Remote work is not about the location you’re working from
Enabling your team to work from home and expect nothing else to change is a recipe for disaster. And frankly, one of the best arguments supporting the return to the office.
Remote work is about how you do the work. You cannot get the same effects, if you’re missing some of the crucial tools in your process. We work great together as teams, because we collaborate, we brainstorm, we spontaneously discuss ideas. And a lot of us are used to doing those things face to face. Taking away those opportunities by allowing people to work from different locations will hinder your progress.
This is why is much more important to adapt to new tools, methods, and work styles in general when deciding to go remote. You still need to brainstorm, spontaneously discuss ideas, build relations and work together, but you need to realize that you don’t have a shared office to facilitate those things for you.

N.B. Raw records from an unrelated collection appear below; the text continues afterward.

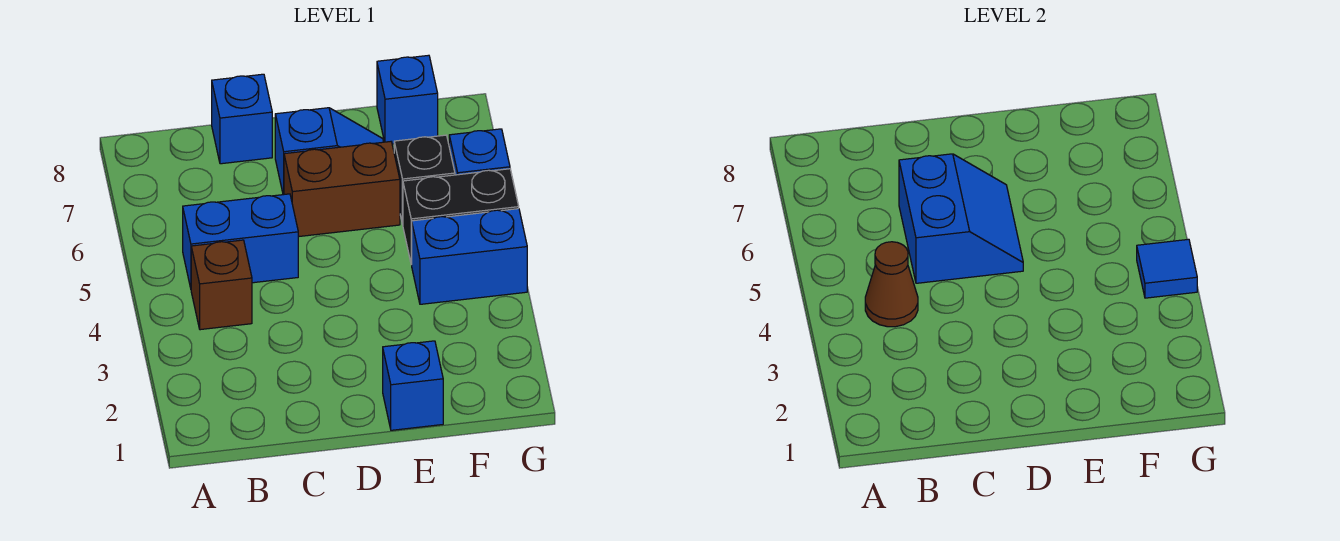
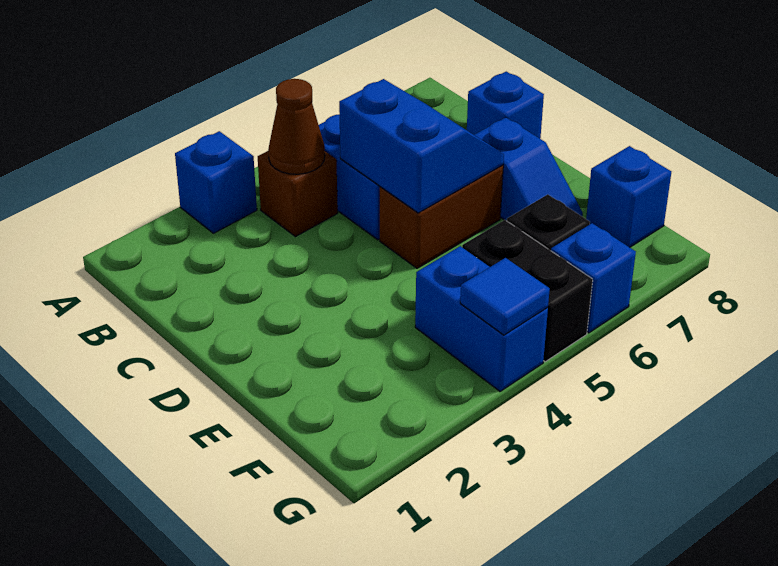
blue slope C5:D6 level 2 top C -> blue slope C5:D6 level 2 top 5
brown brick D6:E6 level 1 -> brown brick D5:D6 level 1
blue brick E1 level 1 -> blue brick A3 level 1

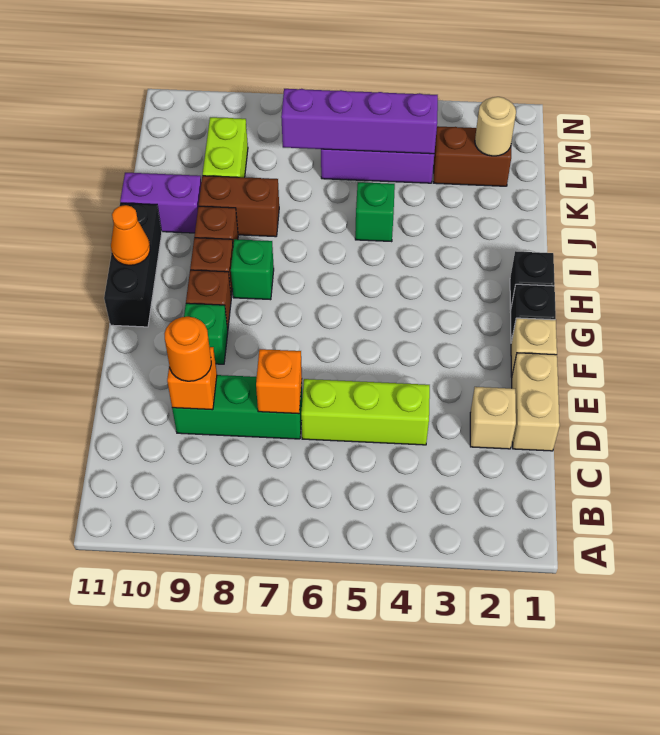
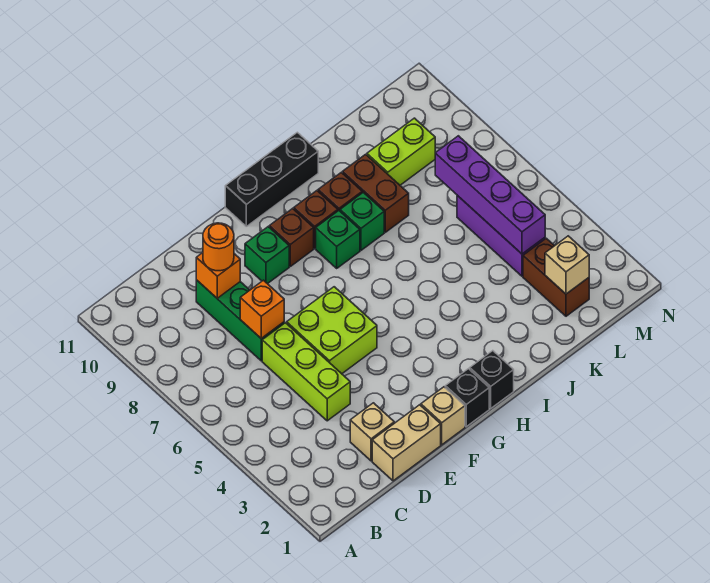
none -> lime brick E5:F6 level 1
orange cone H11 level 2 -> none
green brick J5 level 1 -> green brick I8 level 1
purple brick J10:J11 level 1 -> none
tan round brick L2 level 2 -> tan brick L2 level 2

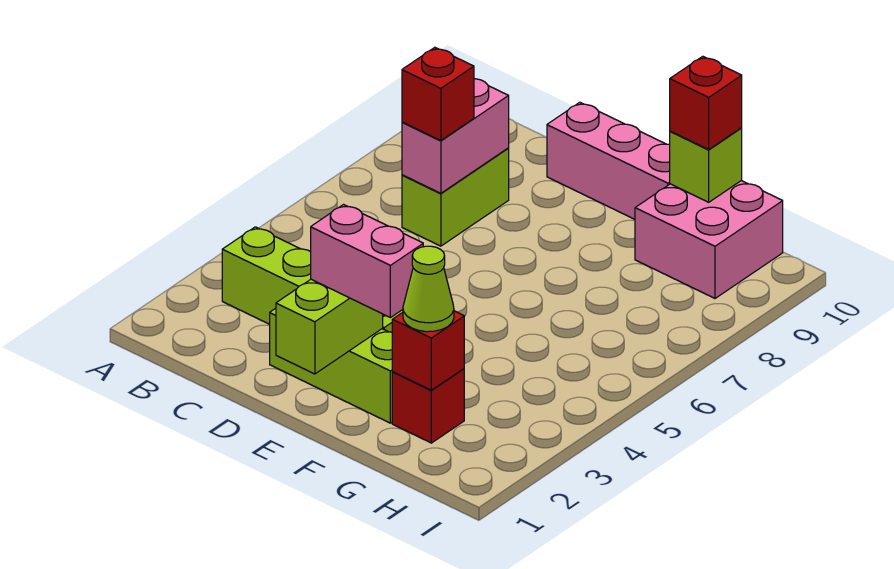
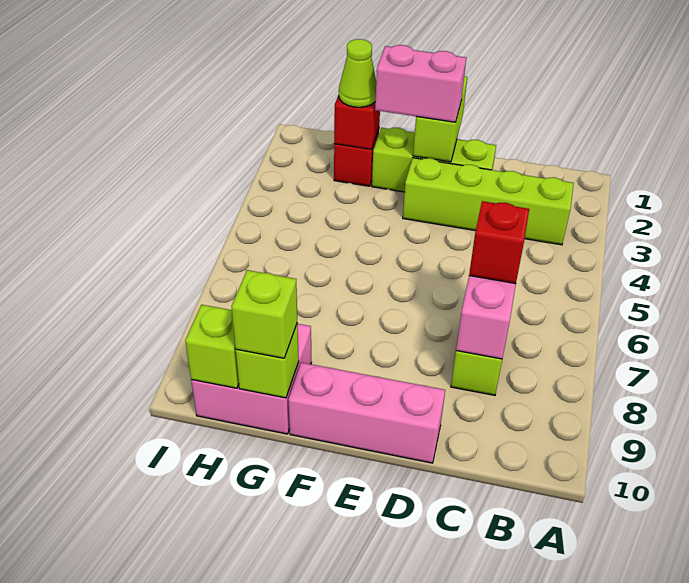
red brick G10 level 3 -> lime brick G10 level 3
none -> lime brick H10 level 2

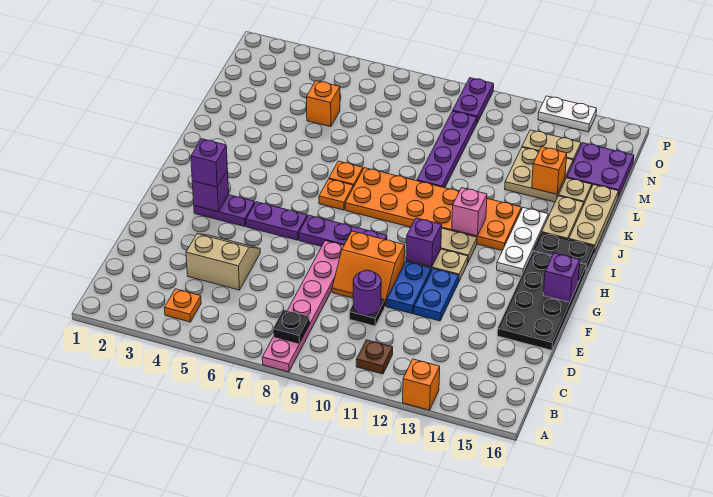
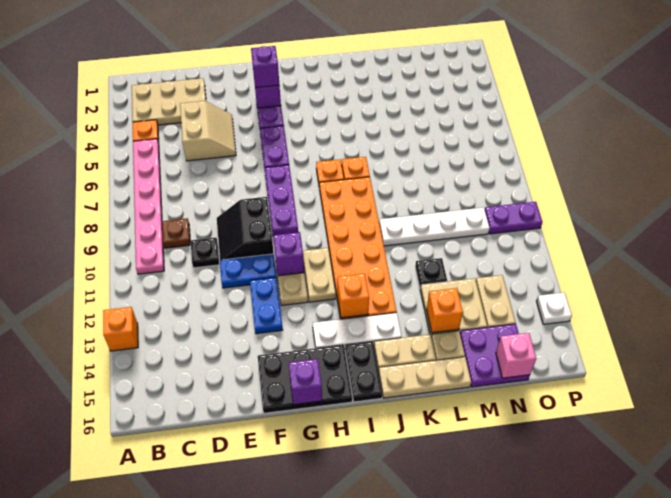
pink plate A8:F8 level 1 -> pink plate B5:B10 level 1
none -> tan plate B2:D3 level 1
black plate B8 level 2 -> black plate L12 level 1
brown plate B11 level 1 -> brown plate C9 level 1
purple round brick D10 level 2 -> none
orange slope E9:F10 level 1 top F -> black slope E9:F10 level 1 top F
blue plate E12:F12 level 1 -> blue plate F12:F13 level 1
black plate E15:H16 level 1 -> black plate F15:H16 level 1
pink brick I12 level 2 -> pink brick N16 level 2
purple plate K10:N10 level 1 -> white plate K10:N10 level 1
orange brick M5 level 1 -> orange brick I13 level 2
white plate P13:P14 level 1 -> white plate P14 level 1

- Create a virtual space you are all present in. I mean really present, that you can know who’s online at any given moment, and that you can approach them without a hassle. And I’m not talking about Slack here. I’ve used discord voice channels, where the presence is more exposed, and you’re always a click away from getting your team’s attention. Gather is an interesting solution, if you’re into this kind of thing. Just remember that it’s about principles, not tools: it’s to fill the gap of a shared, real-time collaboration space that your office was responsible for.
- Remote work is predominantly asynchronous. Decisions are not made in meetings, behind closed doors. Instead of gathering the team in one place at one time, create a shared space for collaboration: documents, wikis, or even slack channels. Let the work happen over a longer period of time, so more people have an easier way to participate. The added benefit is that the results will be self-documenting, including both the journey, and the destination you’ll arrive to.
- Asynchronous works best with flexible hours. Since there are fewer incentives to gather at the same time, it’s a great opportunity to adapt everyone’s work schedule to what fits them the most. That explicitly does not mean that you need to prohibit meetings: it’s that the amount of synchronous work decreases rapidly.
- In a creative environment, a lot of ideas are born spontaneously, but need a catalyst to happen. Facilitate it. Allow for serendipity that comes from people bumping into each other. They won’t do it in office hallways or kitchens, simulate that in a virtual space. The Donut slack bot does a great job at that
- One of the common arguments is that remote work is more effective, because you waste less time on office chats, hanging out in the kitchen, going out for a meal or in a playroom. It’s true, but they are team bonding activities, and it’s best to keep some of them to build relationships. Consider spending some time in your dailies for casual talk, or set up a separate, optional meeting around lunchtime to chat about non-work related things.
Long story short: allowing people to work from different places, without realizing that you need to account for the lost opportunities is a dead end. Remote is not about the location, is about your work culture.